Jim Lee lay in his sack, contemplating a career that had given him enormous exposure yet always cast him in the role of outsider. The iron cot listed in the sand, which quietly, unevenly, swallowed even the empty K-ration cans he'd planted under the cot legs as footpads.
He reached over and tapped his tentmate's arm. Colonel Willie Westerfield had remembered him from the days in Hawaii and was virtually the only man in the whole operation who had been friendly, gladly taking him on as copilot. Westerfield's eyes followed Lee's finger to the duffel bag strung from the tent roof. It contained their emergency food—cans of Vienna sausage, gum, K-rations, packages of cheese and crackers—and swung under the weight of a desert rat busily trying to gnaw through the sand-dusted fabric.
"Those little bastards have seen too many Tarzan movies. That's a six-foot jump."
Westerfield pulled his service .45-caliber out of its holster and fired; the rat looked down and began chewing on the hole made by the bullet, probably thinking that a German officer would never have missed.
To Lee's amazement, Westerfield fired again, blasting the rodent into bloody bits against the tent wall.
"Jesus, that's disgusting, Colonel! You've been out here too long! Besides, you could get court-martialed for firing a gun like that."
"Only for missing him. They'll never hear it in this windstorm, and if they do it only means that I won't have to go on this totally snafued mission."

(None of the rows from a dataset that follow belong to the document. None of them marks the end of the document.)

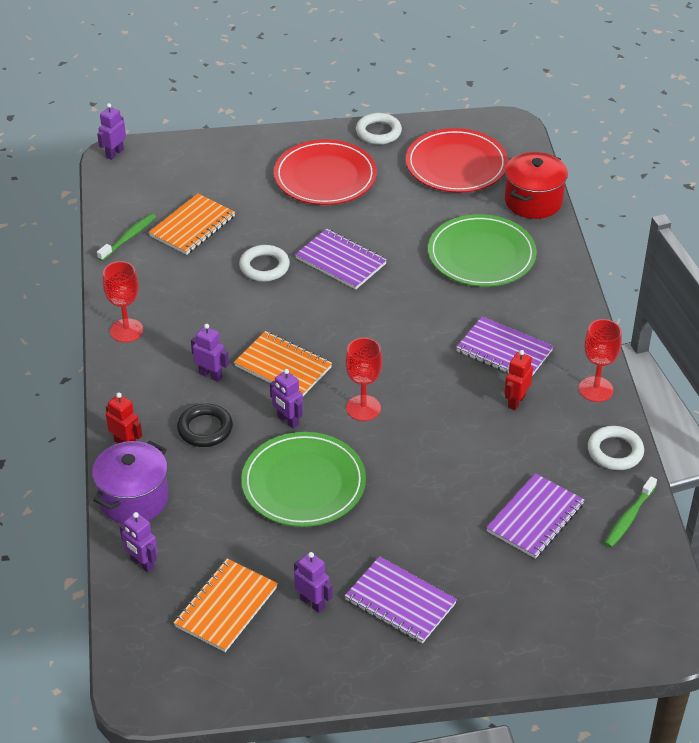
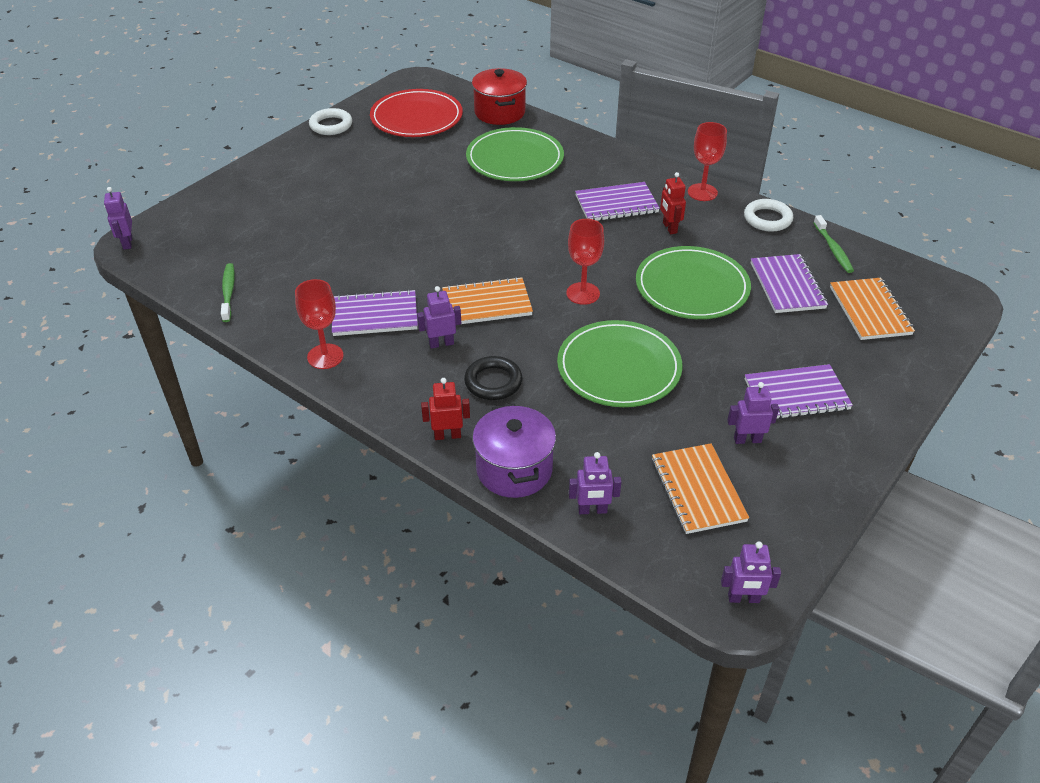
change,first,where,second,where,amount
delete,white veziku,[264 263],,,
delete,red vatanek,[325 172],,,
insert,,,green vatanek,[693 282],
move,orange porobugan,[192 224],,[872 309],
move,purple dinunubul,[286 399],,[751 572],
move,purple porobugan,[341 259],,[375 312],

Outside the powdery khamsin wind divided its efforts between filling the billowing tents and dropping the visibility toward zero, turning the setting desert sun into an ominous red smear. Shaking his head, his ears still crackling from the sound of the pistol, Lee strode out to the nearest "desert lily," the conical urinals fashioned out of gasoline tins and stuck at random intervals around the base. As he relieved himself, thinking about Westerfield's assessment of the mission, he let his eyes wander around the junkyard that four armies had made of a once peaceful desert. Amid the scattering of palm trees were the oil drum privies, burned-out tanks, an international collection of junked aircraft, scavenged for parts and now capable to serve only as wash lines for the minimum laundry that anyone deigned to do. Even this detritus was coveted by the Arabs, who lurked nearby and stole everything they could, whether it was fastened down or not.
Back in the tent he asked, "Why do you say this is a snafu? I'd say the planning was better than usual. They've built an exact scale replica of Ploesti and flown a bunch of practice missions against it. The sand table model is perfect, we all know it by heart; Tex McCrary's training movie showed us what to bomb, and the flak defense is supposed to be light. What's going to go wrong?"
Westerfield sat upright, arms and legs unfolding like the blades of a Swiss Army knife.
"Look, Jim, you're new here, and everybody's been giving you the business, 'cause you just dropped out of Headquarters and you're going on the mission. They think you'll go back and be a hero, and they'll be out here to try to live out the rest of their tours."
"Reasonable enough."
"Yeah, but behind the gruff exteriors are some pretty mean bastards, and they're not getting along. Old Killer Kane, running the 98th, has been here so long he calls his outfit the Tyramiders.' He likes this kind of stuff, and he thinks he knows how to run the show. Then they bring us in, guys from the Eighth Air Force in England, and
we
think they know it all. Then we've got some new guys who don't know nothing, no more than they learned on our practice low levels. That includes you."